Bagaimana ini? Aku tidak mungkin hamil, kan? Aku menggigit bibirku. Kami memang melakukannya berkali-kali, tapi aku yakin saat itu aku sedang tidak dalam masa subur. Kecuali kalau aku lupa membalikkan kalender mejaku. Tiba-tiba kemungkinan itu terpikirkan olehku hingga membuatku semakin keringat dingin. Mati aku!

Setelah mendaftarkan namaku, kak Keira mengajakku duduk di kursi ruang tunggu sambil memainkan ponselnya.

Aku meremas tanganku. Beribu kemungkinan, dan akibat mulai berseliweran dipikiranku.

"K-k-kak... ba-bagaiman kalau aku benar-benar hamil?" Tanyaku tergagap.
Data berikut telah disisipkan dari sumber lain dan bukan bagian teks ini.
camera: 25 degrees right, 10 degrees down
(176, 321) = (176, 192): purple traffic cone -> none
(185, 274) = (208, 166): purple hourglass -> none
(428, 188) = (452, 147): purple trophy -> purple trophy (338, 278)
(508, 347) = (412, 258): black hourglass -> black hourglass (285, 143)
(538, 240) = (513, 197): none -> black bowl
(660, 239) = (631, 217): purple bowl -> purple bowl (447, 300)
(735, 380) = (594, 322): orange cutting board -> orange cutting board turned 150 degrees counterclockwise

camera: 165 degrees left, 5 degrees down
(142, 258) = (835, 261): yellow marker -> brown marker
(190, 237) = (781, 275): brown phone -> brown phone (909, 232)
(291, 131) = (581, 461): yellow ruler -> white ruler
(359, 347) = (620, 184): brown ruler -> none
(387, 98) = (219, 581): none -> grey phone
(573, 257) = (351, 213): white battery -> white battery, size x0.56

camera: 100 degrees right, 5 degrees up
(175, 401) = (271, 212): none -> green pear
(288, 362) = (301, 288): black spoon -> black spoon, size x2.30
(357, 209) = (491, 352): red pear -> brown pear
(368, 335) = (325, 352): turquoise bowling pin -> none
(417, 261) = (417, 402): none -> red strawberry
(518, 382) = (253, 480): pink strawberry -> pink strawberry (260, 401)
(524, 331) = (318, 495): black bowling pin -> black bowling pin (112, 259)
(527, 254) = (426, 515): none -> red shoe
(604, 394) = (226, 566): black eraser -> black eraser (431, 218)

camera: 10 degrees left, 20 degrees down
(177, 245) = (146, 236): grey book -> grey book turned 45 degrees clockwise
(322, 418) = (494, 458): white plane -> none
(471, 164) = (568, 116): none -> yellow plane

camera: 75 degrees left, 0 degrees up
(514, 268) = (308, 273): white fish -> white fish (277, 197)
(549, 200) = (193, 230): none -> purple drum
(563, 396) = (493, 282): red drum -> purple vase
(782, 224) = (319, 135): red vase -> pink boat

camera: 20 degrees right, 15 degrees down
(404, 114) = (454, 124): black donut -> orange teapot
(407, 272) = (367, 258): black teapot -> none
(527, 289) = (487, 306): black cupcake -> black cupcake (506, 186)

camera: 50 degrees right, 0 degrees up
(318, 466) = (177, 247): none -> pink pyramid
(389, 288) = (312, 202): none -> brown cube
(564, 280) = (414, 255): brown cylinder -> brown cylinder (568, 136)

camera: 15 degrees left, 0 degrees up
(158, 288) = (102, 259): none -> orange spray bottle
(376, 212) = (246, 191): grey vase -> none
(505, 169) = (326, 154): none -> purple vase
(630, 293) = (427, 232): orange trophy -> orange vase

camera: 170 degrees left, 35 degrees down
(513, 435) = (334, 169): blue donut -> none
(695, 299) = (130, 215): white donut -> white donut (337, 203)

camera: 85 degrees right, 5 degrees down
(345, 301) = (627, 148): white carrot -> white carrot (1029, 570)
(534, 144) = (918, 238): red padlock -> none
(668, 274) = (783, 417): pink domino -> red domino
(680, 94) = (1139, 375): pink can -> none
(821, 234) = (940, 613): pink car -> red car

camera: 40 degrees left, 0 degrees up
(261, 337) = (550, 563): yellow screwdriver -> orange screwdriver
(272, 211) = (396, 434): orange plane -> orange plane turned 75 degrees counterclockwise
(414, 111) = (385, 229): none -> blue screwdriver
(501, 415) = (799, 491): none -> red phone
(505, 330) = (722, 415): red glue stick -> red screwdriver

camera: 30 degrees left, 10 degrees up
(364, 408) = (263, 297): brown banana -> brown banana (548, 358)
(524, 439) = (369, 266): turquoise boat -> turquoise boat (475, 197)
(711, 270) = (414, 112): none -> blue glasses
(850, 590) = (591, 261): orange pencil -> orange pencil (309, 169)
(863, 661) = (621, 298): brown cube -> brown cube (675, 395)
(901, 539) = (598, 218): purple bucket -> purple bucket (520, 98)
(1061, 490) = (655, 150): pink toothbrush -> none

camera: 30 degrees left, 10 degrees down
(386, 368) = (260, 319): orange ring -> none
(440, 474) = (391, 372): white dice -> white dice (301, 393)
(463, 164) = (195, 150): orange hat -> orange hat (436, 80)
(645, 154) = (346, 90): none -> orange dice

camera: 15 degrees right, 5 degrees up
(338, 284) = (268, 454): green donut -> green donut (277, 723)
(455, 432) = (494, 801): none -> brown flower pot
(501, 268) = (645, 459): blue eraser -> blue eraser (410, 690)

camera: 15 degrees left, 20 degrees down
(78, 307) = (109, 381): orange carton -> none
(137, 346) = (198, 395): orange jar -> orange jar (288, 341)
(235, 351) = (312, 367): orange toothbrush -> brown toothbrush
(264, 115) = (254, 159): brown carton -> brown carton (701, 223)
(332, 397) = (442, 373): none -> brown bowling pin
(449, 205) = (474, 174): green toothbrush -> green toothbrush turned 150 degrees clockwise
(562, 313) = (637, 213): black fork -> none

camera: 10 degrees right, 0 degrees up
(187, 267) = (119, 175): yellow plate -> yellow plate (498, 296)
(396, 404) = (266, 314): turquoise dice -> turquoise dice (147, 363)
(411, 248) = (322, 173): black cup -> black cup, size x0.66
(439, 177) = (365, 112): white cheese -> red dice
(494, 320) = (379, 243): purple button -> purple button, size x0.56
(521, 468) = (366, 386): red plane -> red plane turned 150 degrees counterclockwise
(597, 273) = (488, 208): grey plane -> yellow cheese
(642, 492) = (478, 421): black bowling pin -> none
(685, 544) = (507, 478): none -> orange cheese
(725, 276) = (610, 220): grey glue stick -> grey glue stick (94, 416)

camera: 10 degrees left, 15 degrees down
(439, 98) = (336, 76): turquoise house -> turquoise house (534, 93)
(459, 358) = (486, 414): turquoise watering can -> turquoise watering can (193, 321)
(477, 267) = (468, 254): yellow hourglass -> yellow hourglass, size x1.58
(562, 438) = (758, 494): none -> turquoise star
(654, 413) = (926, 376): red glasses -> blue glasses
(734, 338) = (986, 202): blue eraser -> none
Kak Keira melirikku sekilas, kemudian kembali menatap ponselnya. "Ya, Selamat." Jawabnya singkat. Tapi aku tidak memerlukan ucapan selamat itu, melainkan jalan keluar.

"Kak, aku serius!" Aku menggoyangkan lengan kak Keira. Gemas dengan sikap santai kak Keira disaat segenting ini.

"Ya, aku juga serius," ujarnya sambil mematikan ponsel, lalu menghadap kearahku. "Lalu kau mau aku menjawab apa? Gugurkan? Jangan gila!" Suaranya terdengar tegas dan tidak terbantahkan.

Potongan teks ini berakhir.